Questo non significa che aspettando tutti diventano dei Thornton, anzi. Anche se nel caso di specie sarei dispostissimo a scommettere che tra un paio d’anni per Lighty e McNeal si scateneranno aste milionarie nel Vecchio Continente. Il punto vero però è che se a questi giocatori viene chiesto di essere quello che non sono (McAdoo, Danilovic o Shackleford per intenderci), di sicuro non lo diventano. Piccolo addendo: le valutazioni di cui stiamo parlando attengono per il 95 % ai punti segnati e per il 5 % al lato comportamentale, fatte salve le meritorie eccezioni. Nel basket e nella vita però, per fortuna !, c’è anche dell’altro. Tipo difesa, intanglbles, upside ed altri termini, non tutti anglofoni, che dovrebbero concorrere alla valutazione in questione.
Non basta. Il mercato USA offre comunque una vasta rosa di nomi su base stagionale, a differenza di altri, segnatamente quello nostrano. Un’altra ragione per cui, nel momento in cui invale l’equazione “va male=devo cambiare” ci si rivolge di là, e le farneticanti regole sui passaporti inducono a cambiare un USA con un USA. Magari rivolgendosi a chi l’Europa la conosce già, così si riducono i tempi di adattamento (vero). Col risultato però di stra-valutare alla lunga l’esperienza rispetto al valore intrinseco del giocatore. Al netto di tutti i casi specifici e di tutte le carenze dei singoli, a macro-livello mi pare si possa avanzare l’ipotesi che tutti questi fattori concorrano con le inadeguatezze tecniche e culturali dell’ USA di turno a creare una situazione non ottimale.
Sarebbe facile liquidare tutto quanto sopra come il solito Tranquillo americanofilo. Fate pure se vi fa piacere, ma l’idea era del tutto opposta. Postulate le clamorose carenze culturali e la conclamata difficoltà nel reperire sostituti superiori (specie in poco tempo sotto la pressione dei risultati negativi) forse varrebbe la pena di non dare a chi arriva l’impressione di essere qui a tempo. Ne guadagnerebbero tutti, compresa la qualità dello spettacolo. Che curiosamente non viene mai presa in esame quando si cercano i mali del prodotto-basket.

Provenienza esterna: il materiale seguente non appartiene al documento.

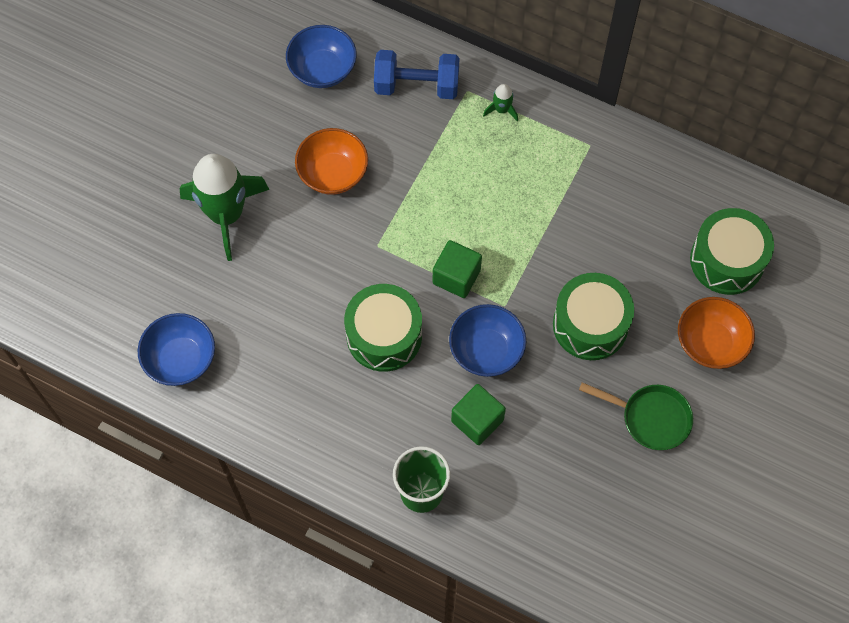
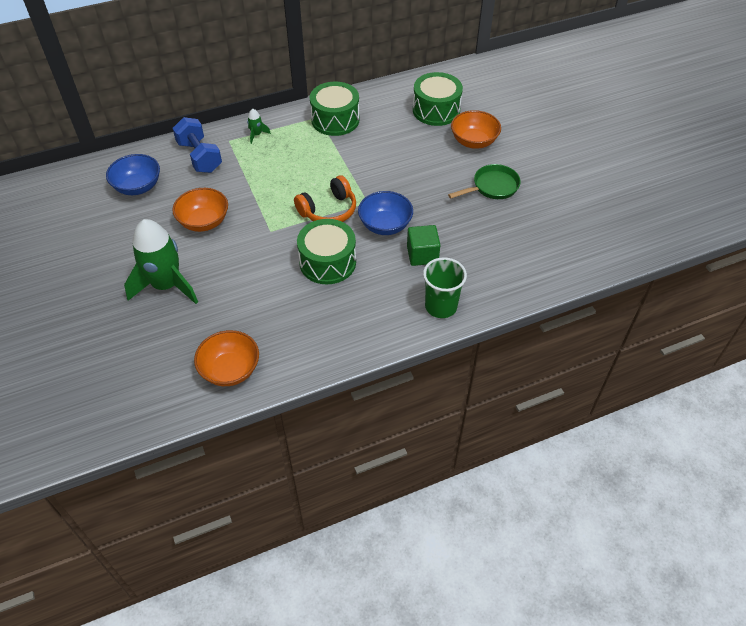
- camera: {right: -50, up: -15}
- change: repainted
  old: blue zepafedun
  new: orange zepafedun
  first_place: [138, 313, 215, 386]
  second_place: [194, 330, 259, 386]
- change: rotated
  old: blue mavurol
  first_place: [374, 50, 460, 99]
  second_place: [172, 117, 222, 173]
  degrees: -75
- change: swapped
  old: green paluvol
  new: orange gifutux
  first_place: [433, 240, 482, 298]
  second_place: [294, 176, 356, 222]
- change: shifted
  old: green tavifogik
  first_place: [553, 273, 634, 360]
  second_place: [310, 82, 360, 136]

Ma se io so che oggi sarò una pedina di un “Horns up” in Italia in attesa della Germania tra due mesi e del Belgio tra 7 (o viceversa) non sarà poi il caso di lamentarsi se sembra che tutti giochino alla stessa maniera e se manca lo spirito. E fatemi aggiungere, se i ritardi nei pagamenti sono l’argomento del 90 % delle conversazioni tra addetti ai lavori, forse la possibilità di fare filosofia è ancora minore.
Insomma, certo la soluzione non l’ho. E certo se dovessi ragionare davanti allo spettro della retrocessione (vero e presunto che sia) anche io telefonerei in giro per sapere chi è libero e cambierei Smith con Williams (che certo non è quello che ha fatto Siena, sia ben chiaro). Ma il meccanismo visto nel suo insieme mi sembra vivere più di abitudini che di analisi. Interrogarsi su come fermarlo (levando le retrocessioni ?) potrebbe avere un bel po’ di senso.